Et depuis elle n'a fait que se préciser, comme une sorte "d'inéluctable" qui pourtant devait être évité et pourrait probablement l'être, en dépit de prémices toujours plus alarmantes. Il faut bien préserver cet optimisme nécessaire à l'insouciance que suppose un quotidien heureux (insouciance n'est pas inconscience).
Mais voilà qu'aujourd'hui elle me rattrape avec éclat.  
1968, c'était aussi la guerre du Biafra et autant qu'il m'en souvienne une période d'affichage médiatique assez intense du mouvement dit des "non alignés"... l'Inde d'Indira Ghandi, l'Egypte de Nasser...

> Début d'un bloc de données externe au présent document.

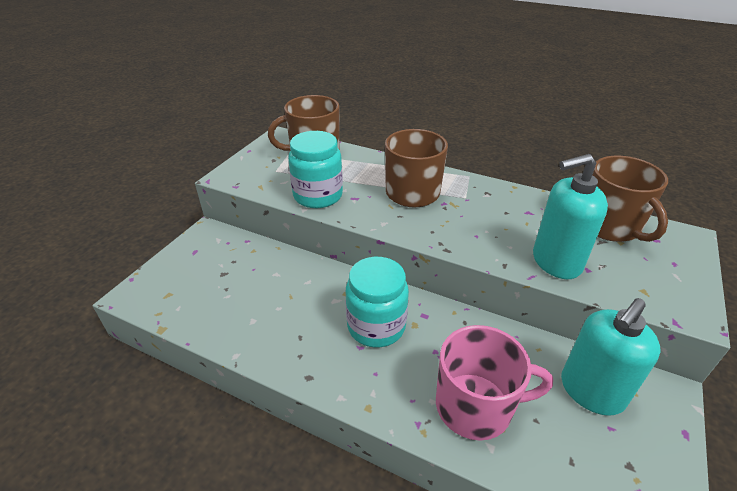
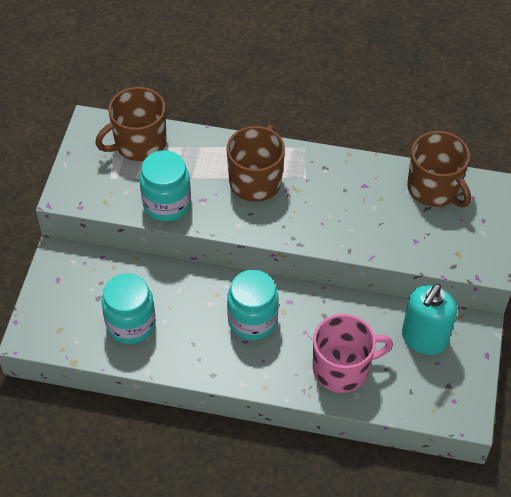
camera: 15 degrees left, 15 degrees up
(242, 304) = (131, 324): none -> turquoise jar
(556, 262) = (390, 238): turquoise soap dispenser -> none

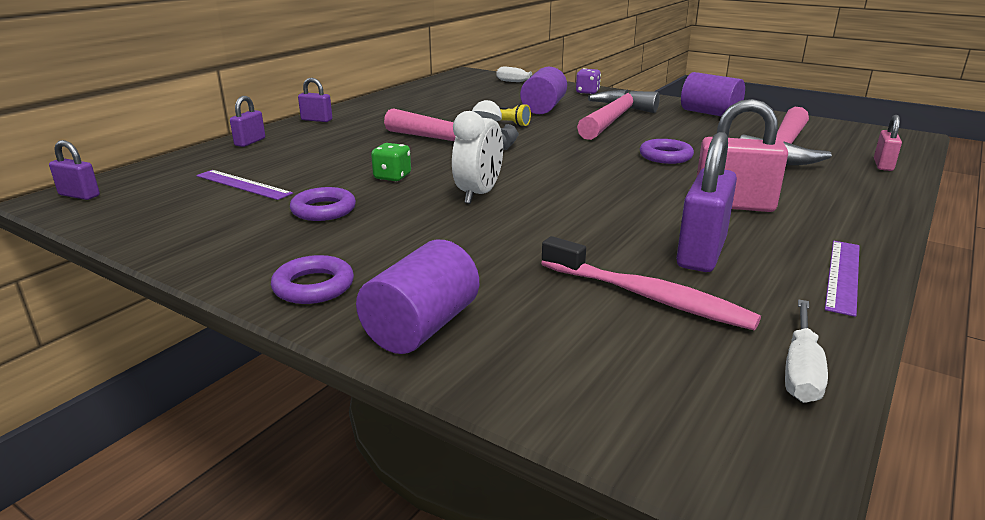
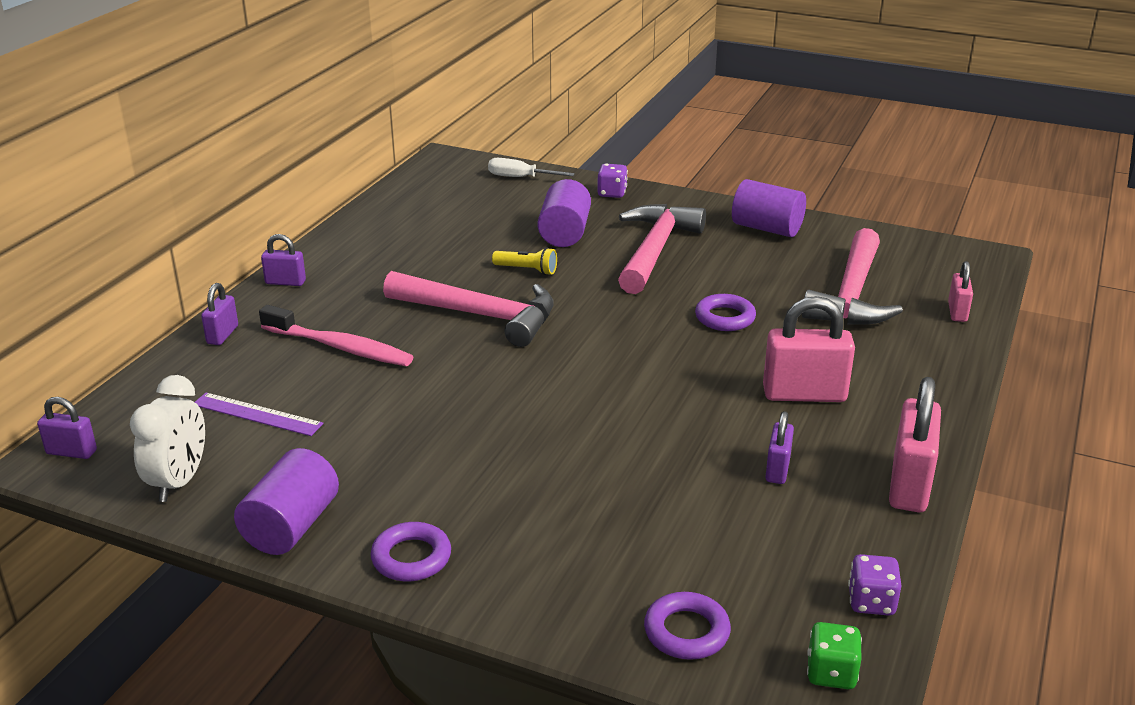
camera: 10 degrees left, 5 degrees up
(323, 210) = (371, 447): purple ring -> purple ring (686, 631)
(392, 177) = (425, 384): green dice -> green dice (831, 673)
(421, 327) = (535, 595): purple cylinder -> purple cylinder (291, 526)
(479, 194) = (533, 404): white clock -> white clock (179, 482)
(648, 296) = (734, 533): pink toothbrush -> pink toothbrush (340, 347)
(701, 253) = (777, 469): purple padlock -> purple padlock, size x0.56
(801, 371) = (871, 602): white screwdriver -> purple dice
(842, 275) = (909, 485): purple ruler -> pink padlock

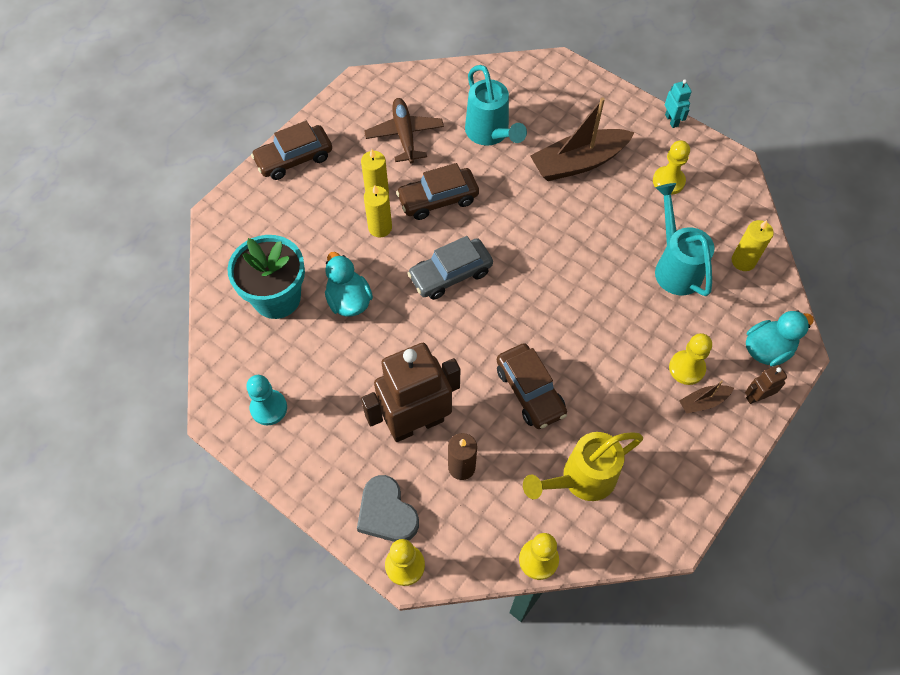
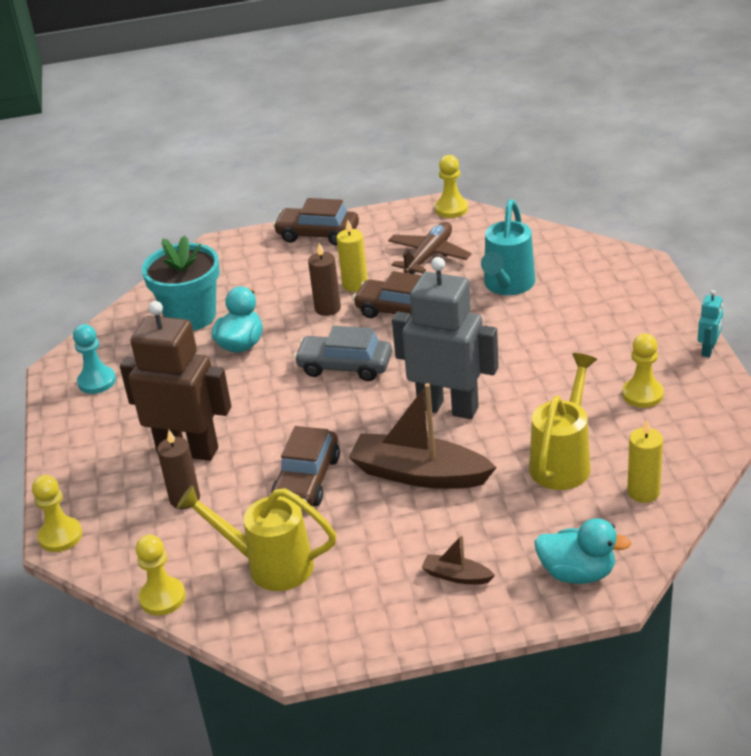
camera: 45 degrees right, 25 degrees down
(380, 228) = (327, 308): yellow candle -> brown candle
(387, 513) = (92, 495): grey heart -> none
(559, 267) = (448, 407): none -> grey robot
(578, 162) = (566, 341): brown boat -> brown boat (419, 474)
(675, 266) = (563, 461): turquoise watering can -> yellow watering can
(686, 368) = (473, 542): yellow pawn -> yellow pawn (451, 209)
(756, 396) = (517, 602): brown robot -> none

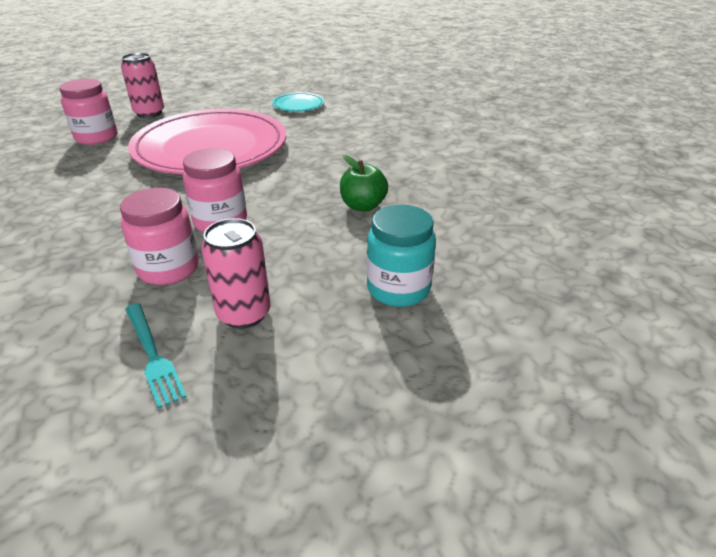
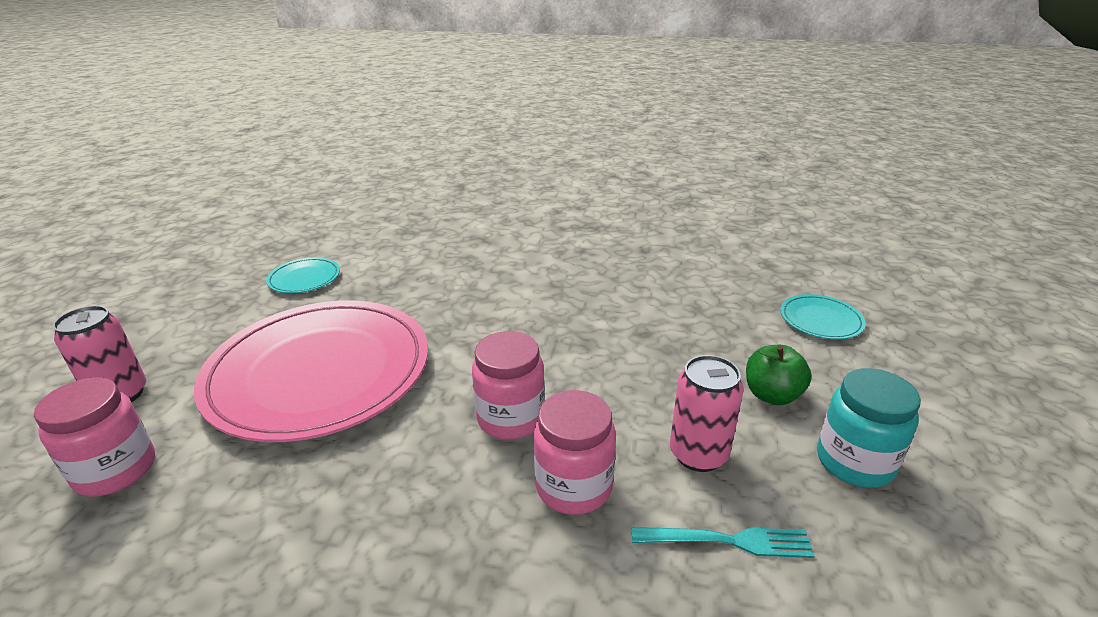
camera: 55 degrees left, 5 degrees down
(363, 206) = (575, 321): green apple -> green apple (772, 395)
(398, 289) = (721, 354): turquoise jar -> turquoise jar (854, 462)
(540, 339) = (820, 320): none -> turquoise plate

Et la guerre des six jours avec le drame palestinien qui venaient de nous sauter à la gueule l'année précédente.
Puis il y eût le Bangladesh, un cyclone dévastateur suivi d'une guerre.
Vinrent ensuite les deux chocs pétroliers successifs de 1971 et 1973, le terrible assassinat d'Allende et du rêve chilien.
Et pendant ce temps, cette guerre du Vietnam (d'origine française), qui n'en finissait pas.
Il y eût aussi la présidentielle de 1974 et la candidature de René Dumont.
Puis le Vietnam encore, avec les boat-people.
Toute une série d'évènements qui faisaient sens, qui dans notre France travaillée en profondeur par son passé colonial peu reluisant et son terme algérien tragique encore chaud, je repense aussi à l'assassinat de Ben Barka qui avait si profondément indigné mes parents quelques années plus tôt, toute une série d'évènements donc qui convergeaient et construisaient touche après touche l'image toujours plus précise d'un monde futur englouti par la guerre ultime des riches contre les pauvres.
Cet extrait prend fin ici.